In fact, over the years other books were included in manuscripts, including “Paul’s Epistle to the Laodiceans,” the “Shepherd of Hermas,” “1 Clement,” and the “Epistle of Barnabas.” You note that the Catholic Church stuck to her guns – when delineating what Catholics believe constitutes Holy Scripture at the Council of Trent, they affirmed the inspiration and confirmed the canonicity of the seven deuterocanonical books, as well as the deuterocanonical portions of Esther and Daniel – exactly as the Councils of Hippo and Carthage had 1000 years earlier. They did not include the Prayer of Manasseh or 3 and 4 Esdras in their canon (but in the Reformation free-for-all those books ended up in the Protestant Apocrypha.) The Epistle to the Laodiceans was included as Holy Scripture in Wycliffe’s New Testament, as he dissented from Catholic teaching, declining to be instructed by the Church as to which books actually belonged in the canon.

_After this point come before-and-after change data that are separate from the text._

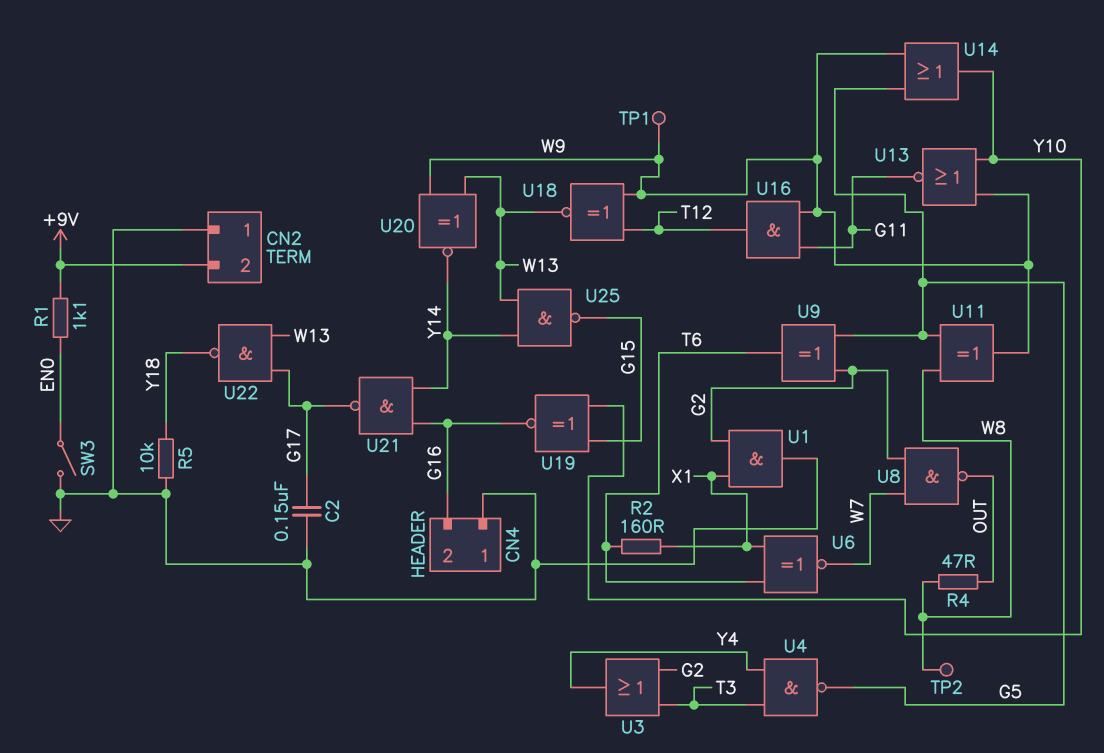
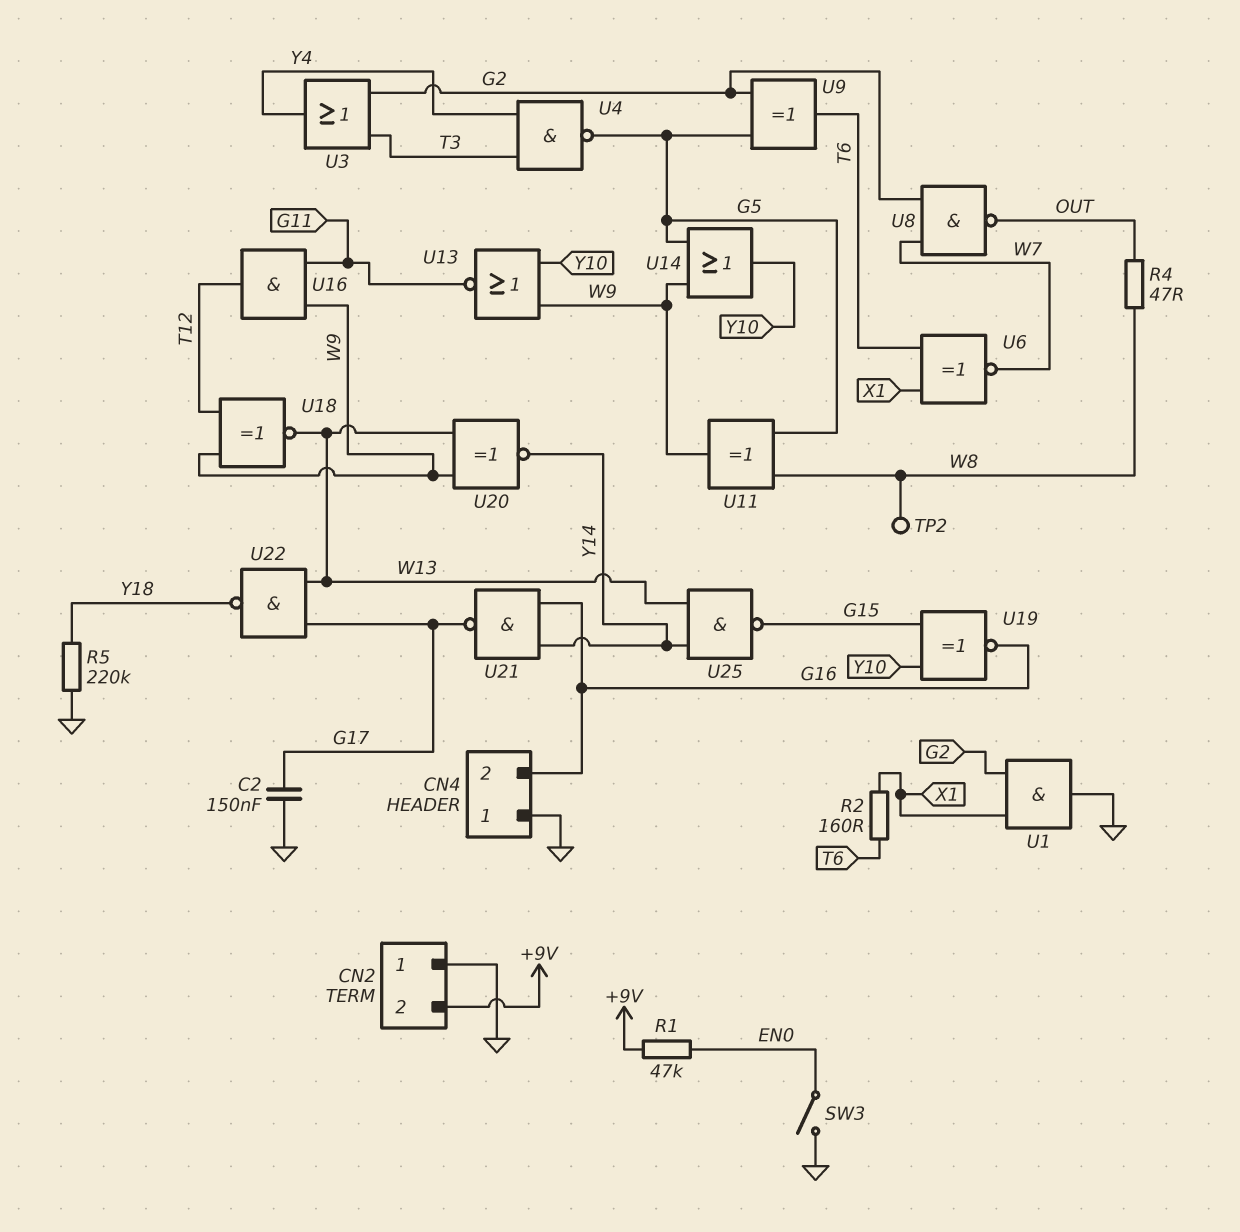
R1: 1.1k (+9V, EN0) -> 47k (+9V, EN0)
R5: 10k (GND, Y18) -> 220k (GND, Y18)
TP1: test point (W9) -> none

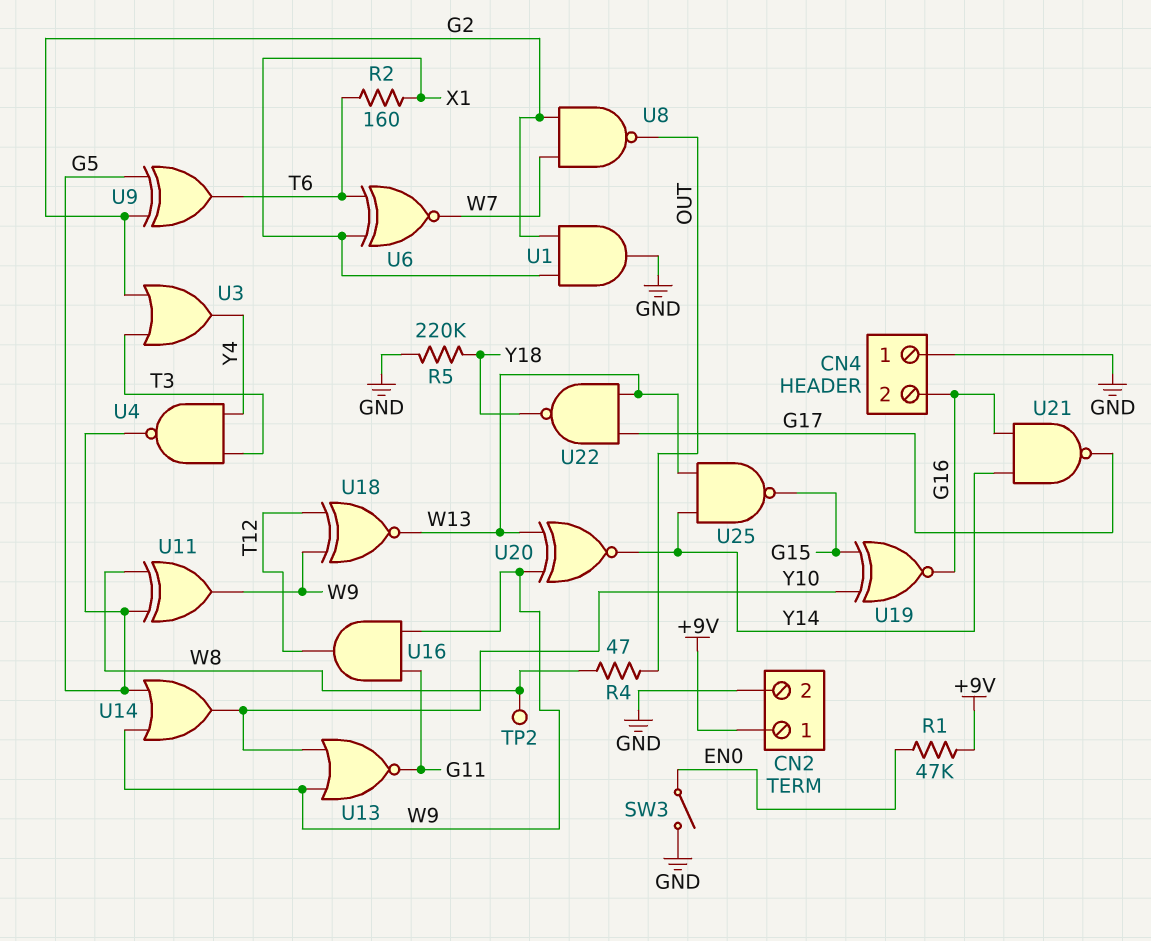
C2: 150nF (G17, GND) -> none
CN2 pin 1: GND -> +9V
CN2 pin 2: +9V -> GND

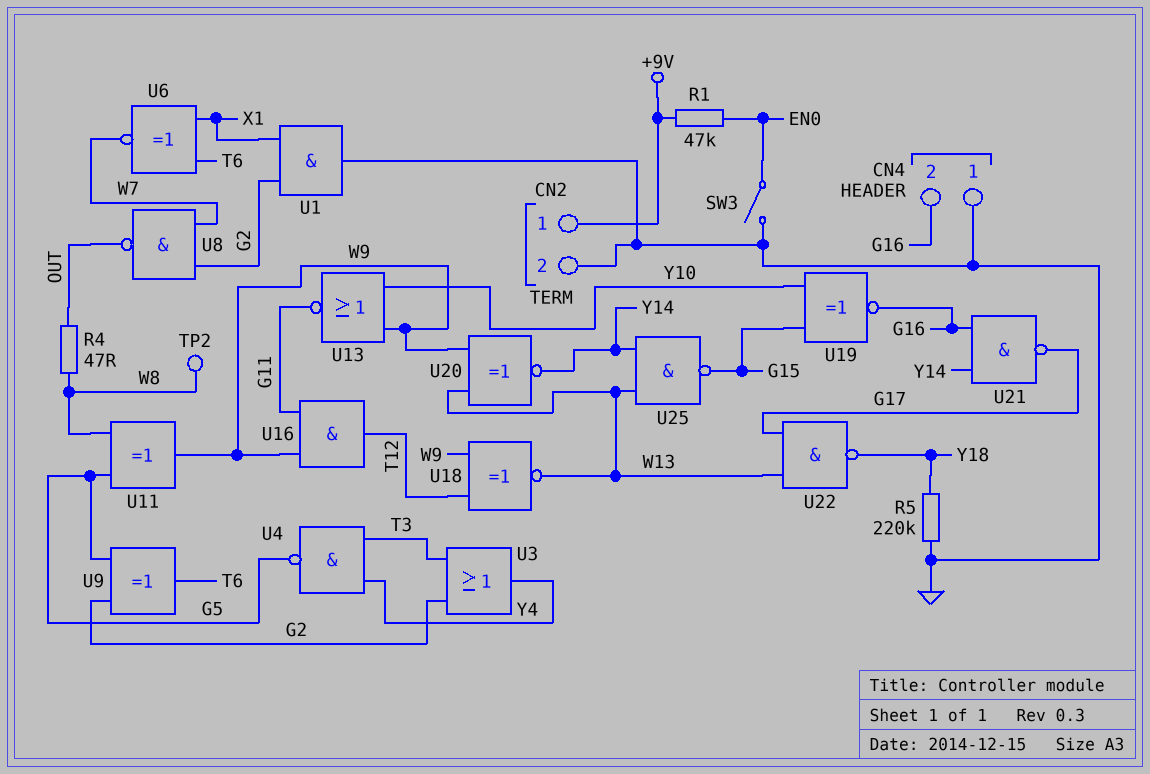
R2: 160 (T6, X1) -> none
U14: OR (in G5, in W9, out Y10) -> none

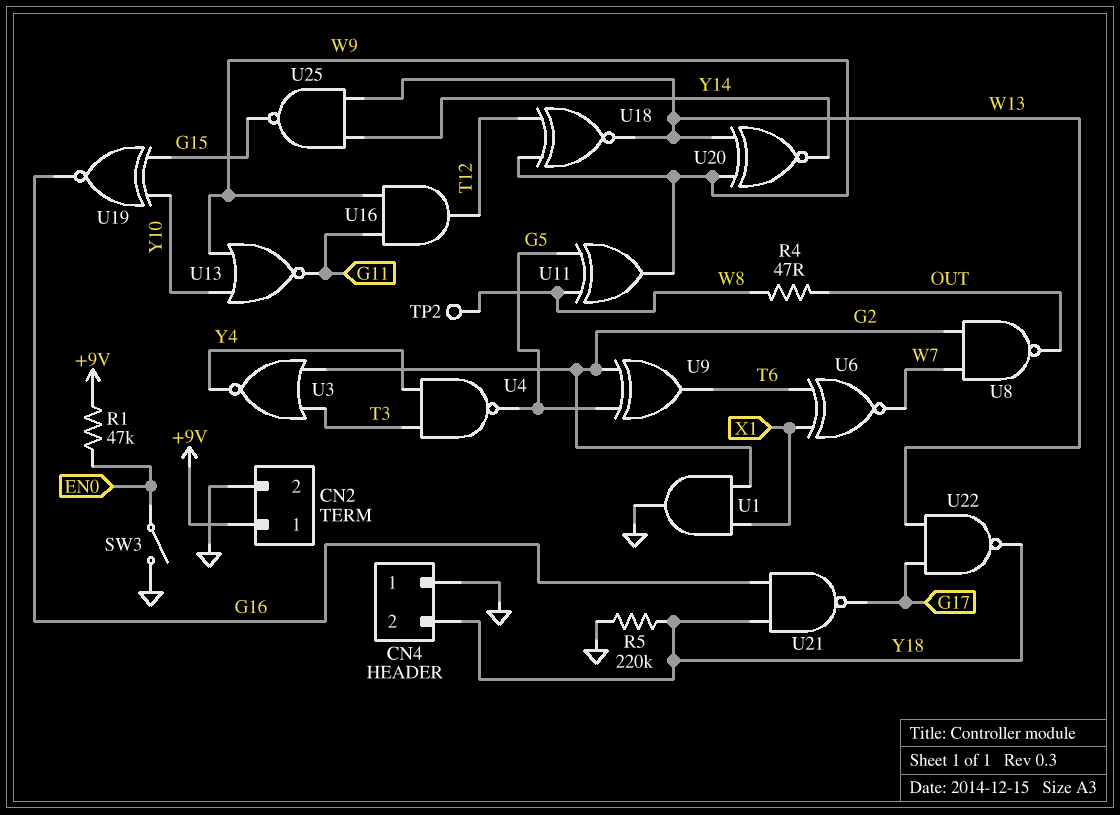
CN4 pin 2: G16 -> Y18
U3: OR (in G2, in T3, out Y4) -> NOR (in G2, in T3, out Y4)
U21: NAND (in G16, in Y14, out G17) -> NAND (in G16, in Y18, out G17)

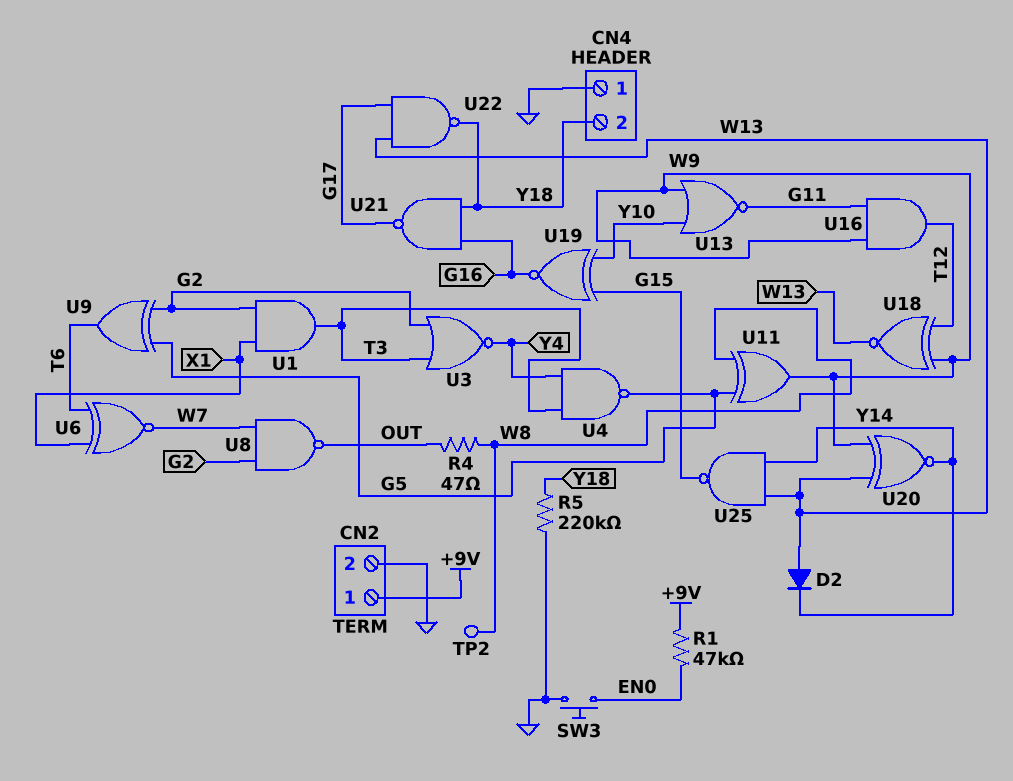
D2: none -> diode (A W13, K Y14)
SW3: switch (EN0, GND) -> button (EN0, GND)
U1: AND (in G2, in X1, out GND) -> AND (in G2, in X1, out T3)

F.F. Bruce discusses what happened in the years after the Council of Trent:
The decree of Trent was repromulgated by the first Vatican Council of 1869-70, which explained further that the biblical books were not acknowledged as canonical because they had first been produced by human intelligence and then canonized by the church’s authority, but rather because they had God for their author, being inspired by the Holy Spirit and then entrusted to the church.
Bruce’s footnote cites the “Dogmatic Constitution on the Catholic Faith, ch. 2 (‘Of Revelation’)” from the First Vatican Council. Looking this up for yourself, you read:
The complete books of the old and the new Testament with all their parts, as they are listed in the decree of the said council and as they are found in the old Latin Vulgate edition, are to be received as sacred and canonical. These books the church holds to be sacred and canonical not because she subsequently approved them by her authority after they had been composed by unaided human skill, nor simply because they contain revelation without error, but because, being written under the inspiration of the holy Spirit, they have God as their author, and were as such committed to the church.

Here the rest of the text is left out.